Uno de los factores que incidió claramente en el comercio internacional es el que se refiere a los progresos técnicos:

En transportes:

Crecimiento del poder monárquico: Los reyes se interesan cada vez mas por los aspectos económicos para favorecer el progreso del país, mejorando puentes y caminos y luchando contra el bandolerismo, tanto el terrestre, como los temidos corsarios, que ocasionaron graves problemas en las monarquías europeas.

Lo que va a producirse en mayor medida son progresos en la navegación:

En el Atlántico destaca la nao vizcaína y en el Mediterráneo la carraca genovesa (hasta 1000 Tn).

Salen a la luz nuevos inventos y se difunden algunos ya conocidos como el timón de rueda, la vela latina, la brújula, etc.

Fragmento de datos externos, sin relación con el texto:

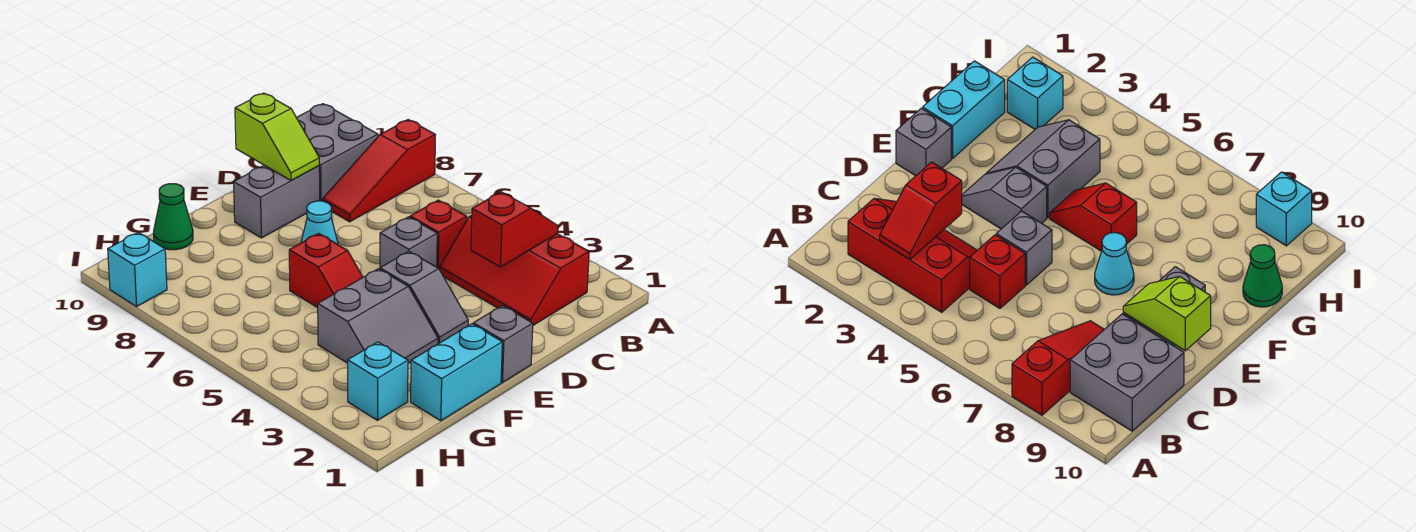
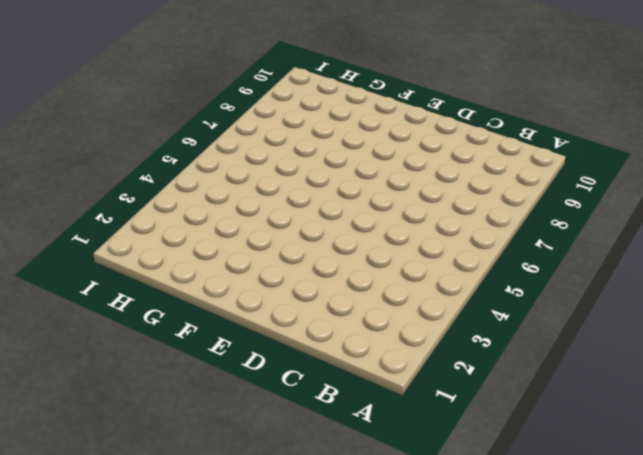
none -> red slope A8:C8 level 1 top A
none -> red slope B2:C4 level 1 top B
none -> grey brick B9:C10 level 1

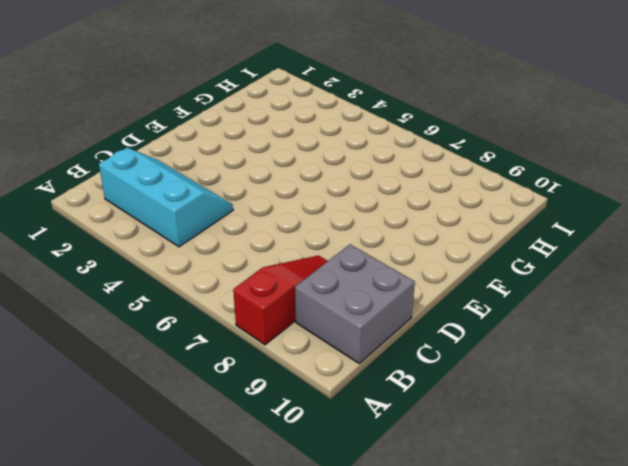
cyan slope B2:C4 level 1 top B -> red slope B2:C4 level 1 top B
none -> red brick C5 level 1
none -> grey brick D5 level 1
none -> grey brick D9:E9 level 1

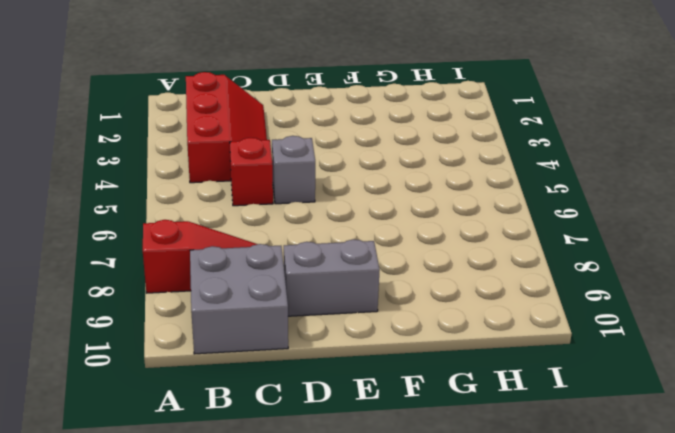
none -> grey brick E1 level 1
none -> grey slope E3:E4 level 1 top 4
none -> cyan cone E7 level 1

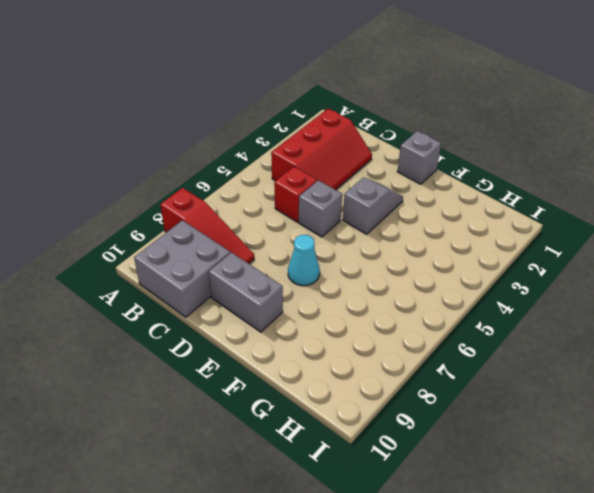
none -> cyan brick F1:G1 level 1
none -> grey slope F3:G4 level 1 top 4
none -> red slope F5:F6 level 1 top 6

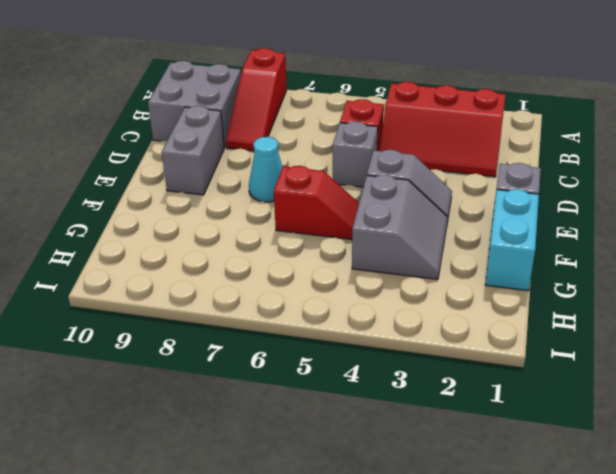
none -> green cone G10 level 1
none -> cyan brick H2 level 1
none -> cyan brick I9 level 1

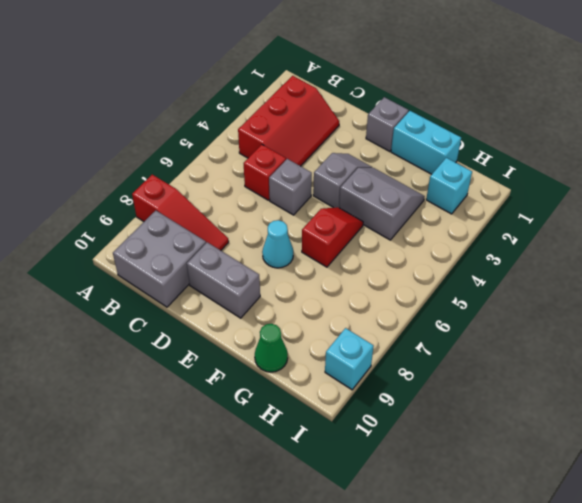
none -> red slope B3:C3 level 2 top C
none -> lime slope D9:D10 level 2 top 10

Estos inventos permiten adelantos en cartografía: Se conocerán mejor las rutas y las costas, y en este aspecto destacan los árabes que serán los cartógrafos por excelencia.

En técnicas comerciales:

Se desarrolla tanto que algunos historiadores hablan para este periodo de "mentalidad capitalista" o "precapitalismo", puesto que los hombres de negocios controlan toda la coyuntura: precios, calidad, etc.

Todo ello es favorecido por la aparición de:

La correspondencia mercantil.

La contabilidad.

La anotación de todos los movimientos de las empresas.

Se crean sociedades de varios tipos:

Compañías de comercio: Como las societas maris genovesas, que se articulaban en dos partes (dos socios).

La commenda: Muy similar a la anterior, aunque con un reparto distinto de los beneficios.

Aparecen también compañías más amplias, que aportan capital para múltiples negocios:

Solían estar integradas por miembros de la misma familia, en el caso de Italia tenemos tres generaciones:

Spini-Frescobaldi: Mantiene una sociedad para negocios de tiempo y espacio limitados.

Bardi: Ya poseen asociaciones permanentes y participan mucho en la banca, aunque quiebran en 1343 por las excesivas operaciones de crédito.

Medici: Posee formas avanzadas de sistema capitalista, organización de varias empresas dirigidas por un poder central.

También habrá compañías asociadas al poder público:

Los prestamistas, que arriendan determinados impuestos al poder, algo del todo beneficioso, para ambas partes.

Un ejemplo es el que se produjo con los banqueros italianos, que arrendaron todas las rentas eclesiásticas.

A veces las compañías se dividían y entonces aparecían las acciones de donde nacerán el giro y la letra de cambio.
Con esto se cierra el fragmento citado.